Rozpoczyna się walka o organizację w Polsce, za 6 lat, lekkoatletycznych mistrzostw Europy. Naszymi rywalami będą Mińsk, Tampere oraz Göteborg. Decyzja European Athletics wiosną 2020 roku.
Oficjalna polska kandydatura będzie syngowana hasłem Silesia 2024. Chodzi o podkreślenie, że o imprezę ubiega się cały region, nie tylko jedno miasto. Ma to zaprocentować szeroką aktywizacją całej konurbacji przy organizacji mistrzostw. Ważnym punktem imprezy ma być – obok chorzowskiego stadionu – m.in. Park Śląski. Kilkanaście dni temu odbyło się spotkanie władz Polskiego Związku Lekkiej Atletyki z nowym marszałkiem województwa śląskiego Jakubem Chełstowskim, które dotyczyło organizacji imprez lekkoatletycznych.
Początkiem procesu wyboru będzie seminarium dla kandydatów do organizacji mistrzostw. Odbędzie się ono już 18 grudnia w Lozannie. Polskę reprezentować będą przedstawiciele władz województwa śląskiego oraz wiceprezes PZLA Tomasz Majewski i dyrektor ds. międzynarodowych Piotr Długosielski. Na spotkaniu obecni mają być też przedstawiciele szefostwa European Athletics m.in. wiceprezydent federacji Bułgar Dobromir Karamarinov.

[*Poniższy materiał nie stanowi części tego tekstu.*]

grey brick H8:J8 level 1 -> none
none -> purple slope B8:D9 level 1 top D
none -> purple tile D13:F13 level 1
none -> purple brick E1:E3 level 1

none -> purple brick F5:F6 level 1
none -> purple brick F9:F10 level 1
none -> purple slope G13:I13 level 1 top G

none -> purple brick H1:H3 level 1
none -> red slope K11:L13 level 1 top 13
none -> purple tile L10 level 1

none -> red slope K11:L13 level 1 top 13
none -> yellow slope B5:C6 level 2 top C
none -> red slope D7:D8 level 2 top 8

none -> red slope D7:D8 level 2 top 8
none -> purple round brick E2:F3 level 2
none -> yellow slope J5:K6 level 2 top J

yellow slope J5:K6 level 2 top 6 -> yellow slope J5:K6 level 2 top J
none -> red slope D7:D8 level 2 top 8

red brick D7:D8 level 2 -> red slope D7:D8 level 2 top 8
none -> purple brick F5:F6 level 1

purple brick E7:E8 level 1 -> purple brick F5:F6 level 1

Podczas seminarium zostaną nakreślone ogólne wytyczne dot. organizacji mistrzostw.
Władze European Athletics w styczniu 2019 roku wybiorą trzy miasta, które do czerwca będą miały czas na złożenie oficjalnej aplikacji.
- Pierwszy raz proces ten odbędzie się on-line, nie będzie tradycyjnego wysyłania dokumentów – mówi Piotr Długosielski.

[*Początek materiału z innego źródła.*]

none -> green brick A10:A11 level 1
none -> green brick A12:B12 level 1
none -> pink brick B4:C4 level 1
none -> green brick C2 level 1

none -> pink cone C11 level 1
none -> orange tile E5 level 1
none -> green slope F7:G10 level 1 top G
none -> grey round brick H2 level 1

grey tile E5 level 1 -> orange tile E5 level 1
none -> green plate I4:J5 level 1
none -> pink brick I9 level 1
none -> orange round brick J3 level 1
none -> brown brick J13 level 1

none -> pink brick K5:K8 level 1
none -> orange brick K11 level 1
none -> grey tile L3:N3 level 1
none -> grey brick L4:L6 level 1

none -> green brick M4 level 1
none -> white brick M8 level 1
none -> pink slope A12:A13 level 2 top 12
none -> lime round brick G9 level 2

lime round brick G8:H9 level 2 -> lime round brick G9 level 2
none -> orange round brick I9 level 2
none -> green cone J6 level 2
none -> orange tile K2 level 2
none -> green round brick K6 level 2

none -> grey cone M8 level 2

Jesienią odbędą się wizytacje przedstawicieli EA. Pod koniec przyszłego roku na polu bitwy zostaną już tylko dwie lokalizacje. Gospodarza 27. Mistrzostw Europy poznamy w kwietniu 2020.
Najbliższy europejski czempionat odbędzie się pod koniec sierpnia 2020 roku na Stade Sébastien Charléty w Paryżu. Nie znany jest jeszcze organizator imprezy zaplanowanej na lato 2022 roku.